Klasik otomobil meraklısı Taner Ergör ile otomobil konulu alfabe.
Aşk: deyince PONTİAC FİREBIRD, diyebiliriz. Eski bir model bir araba bu. Aşk denince birçok duyguyu beraberinde barındırıyor. PONTİAC FİREBIRD da buna benzer birçok duyguyu uyandırabilecek nitelikte bir araba. Özellikle kırmızı 1965 model PONTİAC FİREBIRD aşk duygusunu uyandırabilecek nitelikte bir otomobil olarak tekabül edebilir. Yine o dönemlerde yapılan bir araştırmaya göre PONTİAC FİREBIRD kullanıcılarının duygusal bağlarının çok güçlü olduğu yönünde bazı var sayımlar söz konusuymuş.

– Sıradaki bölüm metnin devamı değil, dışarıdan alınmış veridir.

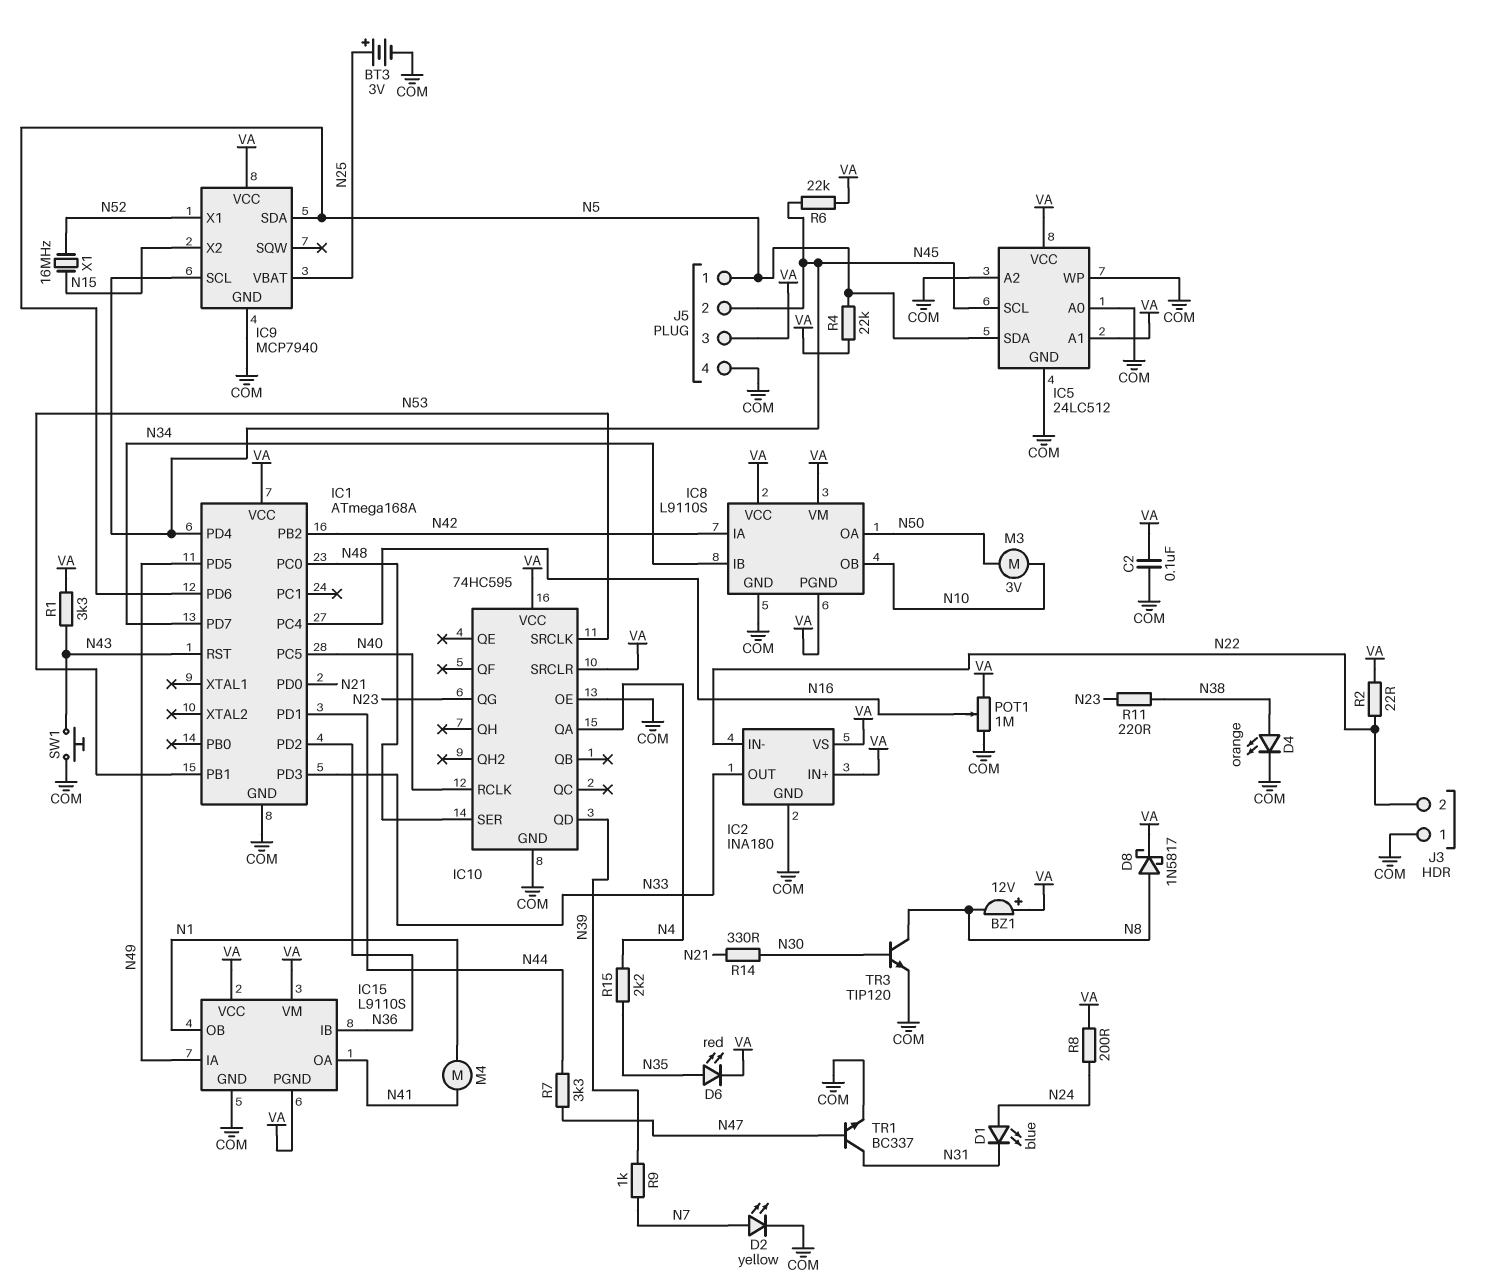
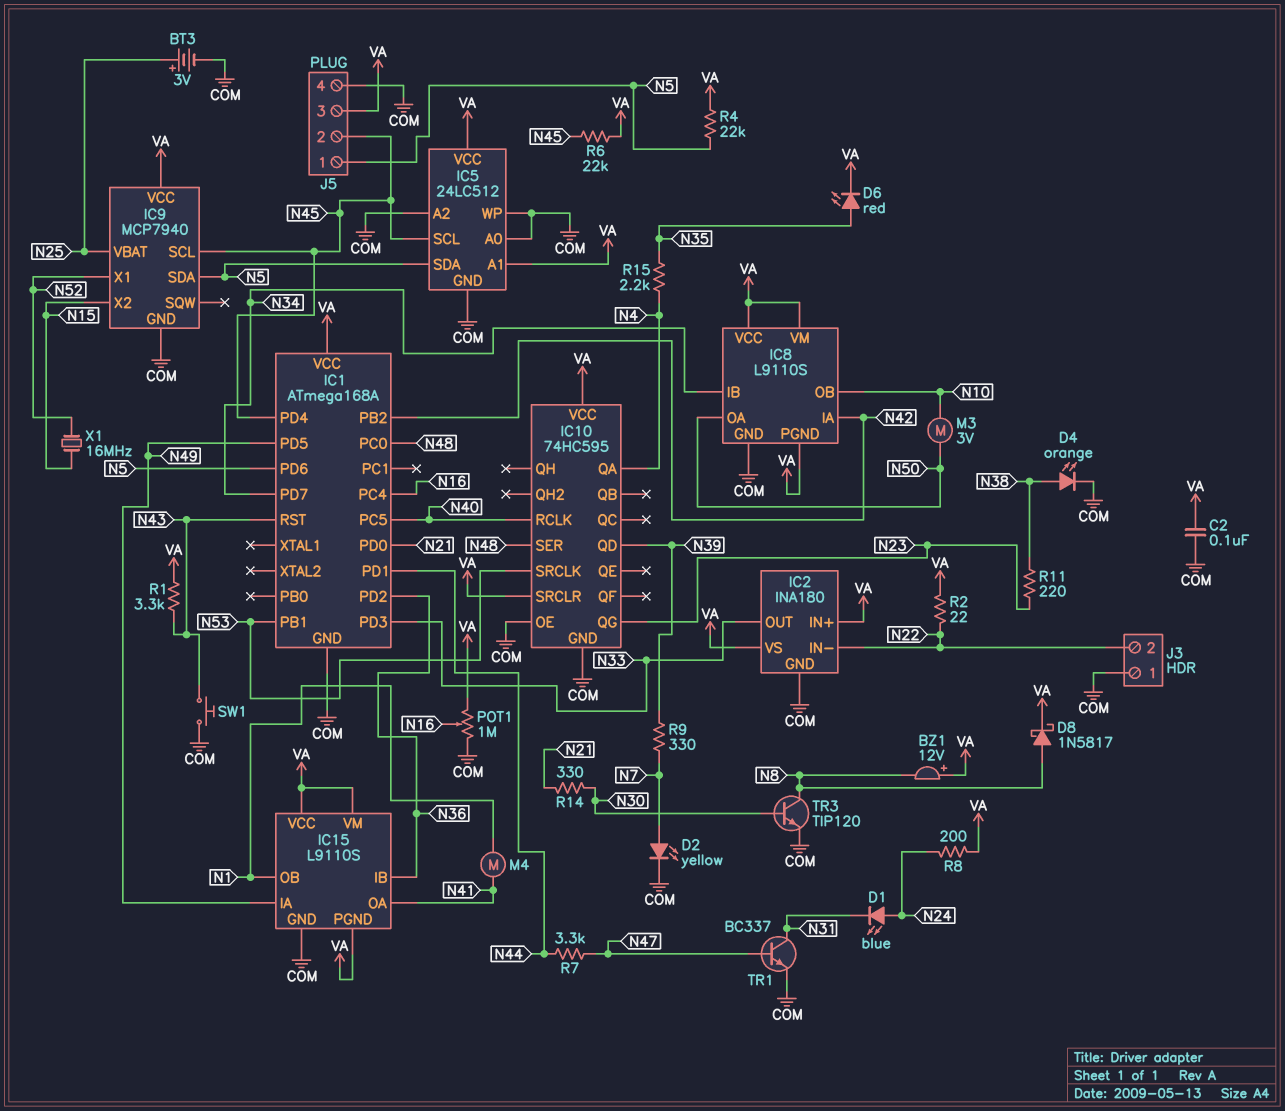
R9: 1k (N7, N39) -> 330 (N7, N39)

Basın: Tabii büyük, kamyon tipindeki arabalar mesela Chrysler’in büyük araçlarını veya pikap niteliğindeki arabaları özellikle söyleyebiliriz.
Cumhuriyet: deyince aklıma ilk olarak Türk yapımı olan DEVRİM, geliyor. Sadece bir tane üretildi. O da zaten deneme sürüşü sırasında bozulduğu için üretimine devam edilmedi. Cumhuriyet denince aklıma gelen otomobil tek o.
Çocuk: Çocuk deyince de aklıma arabanın çizgisi, aero dinamik yapısı dolayısıyla MAZDA’nın 1996’da çıkarmış olduğu modeli MAZDA MİATA geliyor. Küçük, iki kişilik bir otomobil olduğu için.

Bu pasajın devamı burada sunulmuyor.